New York City’s Public Parks: To Rent or Not to Rent?
Queens – a.k.a. “The World’s Borough” – has increasingly become a premier destination for entertainment, culture and tourism. So much so that several big-name for-profit companies like AEG Live, Madison Square Garden and others in recent weeks have filed applications with the City to shut down major portions of our parks to the public next summer in order to accommodate large-scale, paid-admission, multi-day events.
It would be precedent-setting.
In this particular case, it means that Flushing Meadows-Corona Park – which hosts thousands daily in the summer for outdoor activities like soccer, softball, baseball, tennis, cricket, bicycling, family picnics, BBQs, birthdays, weddings and other special events – would ostensibly be shut off to the public for up to two weeks at a time during the peak season of the summer months.
But the real question is a citywide dilemma: What is the policy for renting our parkland at the expense of public access? At the very least, city policy ought not be decided upon by a single application. Policy and public vetting must come first.
Let’s put aside for a moment the strain that an additional 75,000 people – shelling out upwards of $300 a ticket and, to be clear, not to the City but to the for-profit companies – would place on our over-capacity municipal transit system, roads and infrastructure.
Or the struggle of getting thousands of locals in and out of CitiField right next door for the New York Mets’ already-scheduled 2016 home games, with which the proposed festival dates conflict.

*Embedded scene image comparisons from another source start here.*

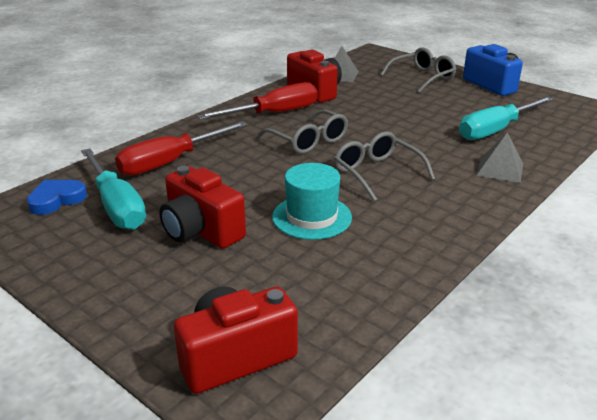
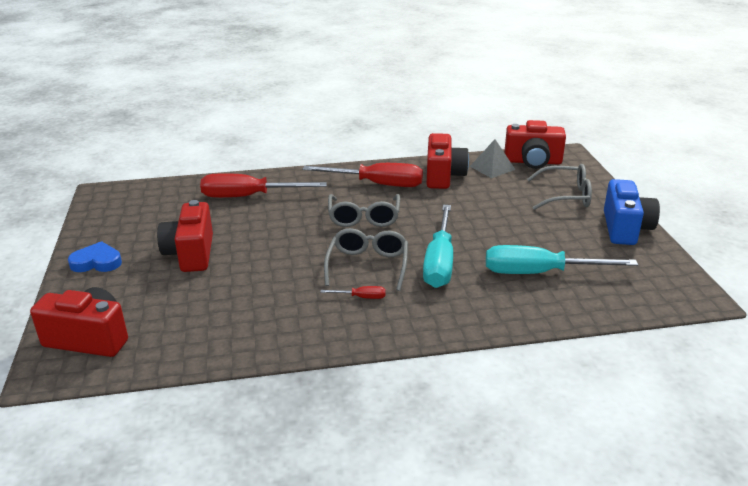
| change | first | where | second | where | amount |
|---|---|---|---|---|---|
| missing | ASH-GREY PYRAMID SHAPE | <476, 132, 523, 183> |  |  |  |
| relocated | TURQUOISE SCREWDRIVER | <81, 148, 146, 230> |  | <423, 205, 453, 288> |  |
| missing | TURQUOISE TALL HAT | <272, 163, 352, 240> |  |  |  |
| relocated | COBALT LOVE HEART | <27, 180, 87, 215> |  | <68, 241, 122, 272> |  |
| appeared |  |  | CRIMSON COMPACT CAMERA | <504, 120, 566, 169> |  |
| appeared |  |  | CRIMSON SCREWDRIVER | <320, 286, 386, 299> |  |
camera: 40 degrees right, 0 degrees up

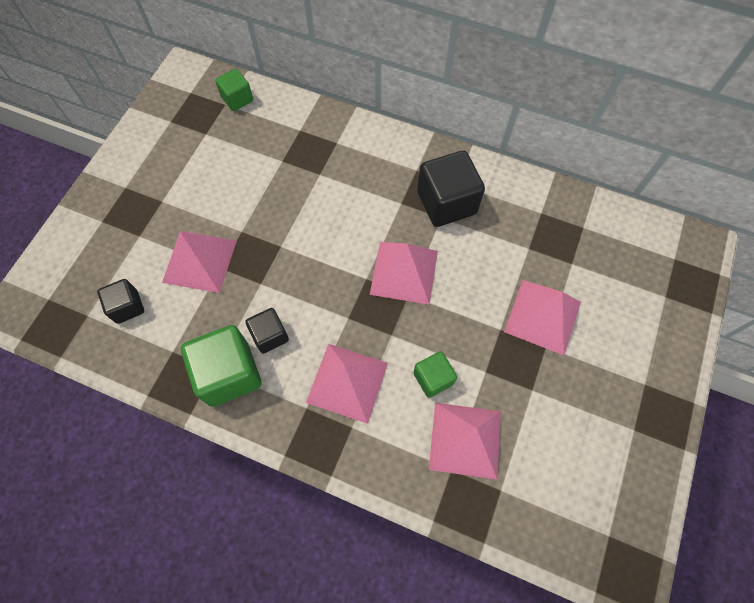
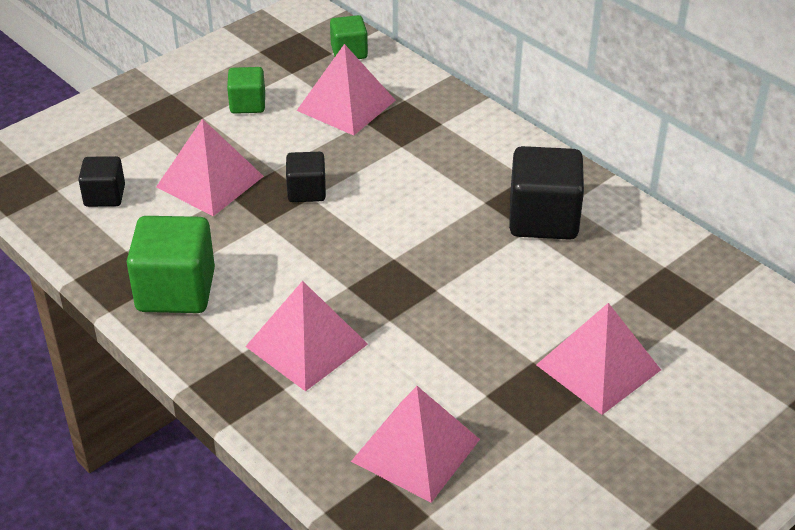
| change | first | where | second | where | amount |
|---|---|---|---|---|---|
| relocated | ROSY PYRAMID SHAPE | <370, 242, 438, 305> |  | <297, 44, 396, 135> |  |
| relocated | EBONY CUBE | <246, 308, 289, 353> |  | <286, 152, 326, 202> |  |
| relocated | GREEN CUBE | <413, 351, 457, 398> |  | <227, 67, 265, 114> |  |
camera: 25 degrees right, 25 degrees down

Or the fact that the borough’s not-for-profit culturals residing in the park – including the New York Hall of Science, the Queens Theatre in the Park, the Queens Museum and the Queens Zoo – all would have to change their public programming calendars and effectively shut down to transform into “staging areas” as requested by the big-name companies.
This is about renting out huge portions of city parks to for-profit companies without a public review process. It flies in the face of the very principle behind our public parks in the City of New York, which is space specifically designated for access and equity; in effect, for the people and by the people.
At the very least, there must be meaningful engagement with the affected community and a real accounting of the adverse and residual impacts on the surrounding neighborhoods.
The use of our public parks – especially one as highly-utilized and in-demand as Flushing Meadows-Corona Park – must be coordinated and planned under a fair and consistent citywide policy. The absence of one renders the entire process arbitrary and unfair.
At the end of the day, we have a litmus test for public policies at Borough Hall: if it’s good for families, it’s good for Queens and, by extension, good for New York. Renting parkland at the expense of public access fails to pass this test.